At its core, the film works because McDonagh’s dialogue isn’t funny just because it’s self-aware, and it doesn’t waste the talent on screen just to make a point about movies like this. Woody Harrelson is probably best, using obscenely large guns and other props like a wheelchair to always teeter on comedic and menacing and make his own legacy as an iconic and memorable movie villain.

And McDonagh isn’t just a stylistic copycat. He backs away from most of the pop culture references and focuses carefully on the proper aesthetic of the action comedy dream sequence and how he can tweak it. Take note of the maudlin score and storybook monologue during a montage telling the story of Zacharia (Tom Waits), another serial killer specializing in killing serial killers who acted with a Bonnie Parker partner in crime and fell in love.

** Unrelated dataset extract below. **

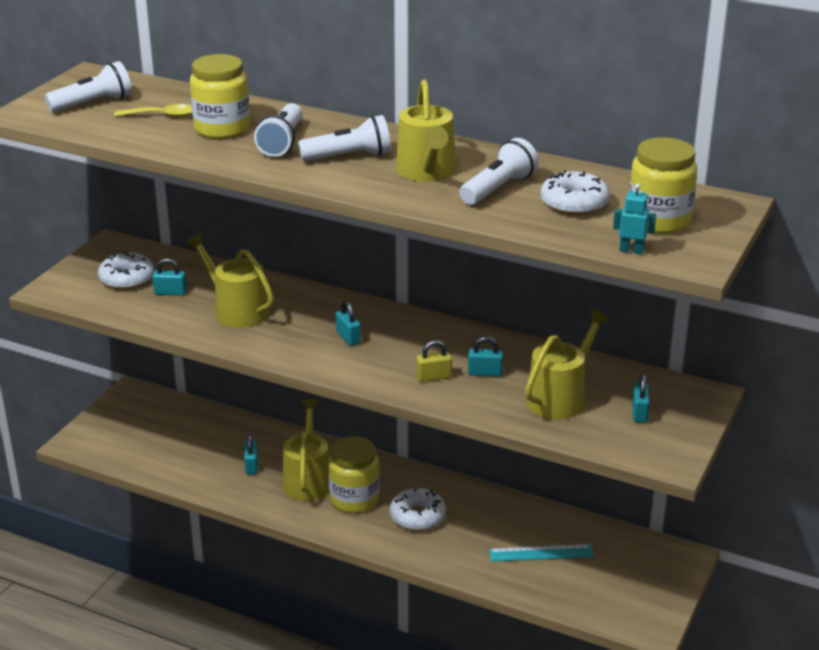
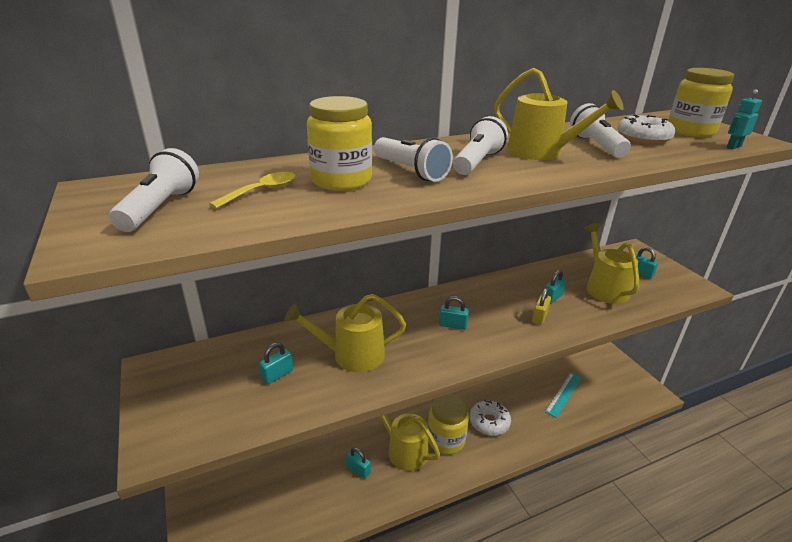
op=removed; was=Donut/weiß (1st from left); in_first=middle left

The question is whether or not “Seven Psychopaths” earns its stripes. The movie is so self-aware that it even calls itself out on its own trap. These characters can’t necessarily be liked, the movie really can only end one way and the insights really can only be skin deep. If “Seven Psychopaths” is a movie within a movie, it seems to say how you couldn’t possibly enjoy a movie like this as you’re watching it.

3 stars

CIFF Review: Post Tenebras Lux

The Latin phrase “Post Tenebras Lux” translates to “light, after darkness,” which to me implies something like “clarity and understanding, after obscurity.” But Carlos Reygadas’s (“Silent Light”) new film provides only murky ideas and feelings. It’s an arresting film of occasional beauty and horror, but most of it is lost in the clouds.

The movie has no story. It’s a dreamscape of emotions, fantasies and nightmares. The film is set in the rural mountainside and focuses on a wealthy family of four. Juan (Adolfo Jimenez Castro) and Natalia (Nathalia Acevedo) have two adorable toddlers, Rut and Eleazar. The young girl Rut is seen running through a muddy field before a thunderstorm chasing after dogs and cows. Eleazar is seen taking off his diaper and hurling it across the room, and in another scene wearing a Spiderman outfit and talking about Peter Parker.

These moments are beautiful, but they’re aimless. They exist out of time as though they are simply dreams or memories.

Contrast these with the more disturbing images. Juan and Natalia go to a bathhouse in France and participate in an orgy, but even this does not seem real, with dozens of naked bodies and faces simply sitting and staring through the haze of the room as disturbing noises penetrate our surroundings. In another scene, Juan scolds a whining dog and then beats it mercilessly by slamming its head into the patio floor.

For me the film represents the fleeting nature of time, our ever changing memories that blur moments and reflect back at our best and worst. The problem is that it’s very likely the film will mean something else to you. Reygadas gets distracted with momentary glimpses of kids in England playing rugby or an animated devil with a toolbox stealthily invading someone’s home. They’re surreal, supernatural plot devices that aim to elevate the ordinary but fail to focus on any concrete ideas.

And it’s all seen through a refracted, convex camera lens, blurring the frame’s edges and causing us to see double out in nature. It starts as a unique aesthetic, but you wonder why Reygadas couldn’t make the film look dreamlike without filtering it all through a kaleidoscope.

It reflects the broader difficulty of “Post Tenebras Lux,” a film that enchants in its distinctly skewed view of the world but ultimately clouds what we had hoped to see more clearly.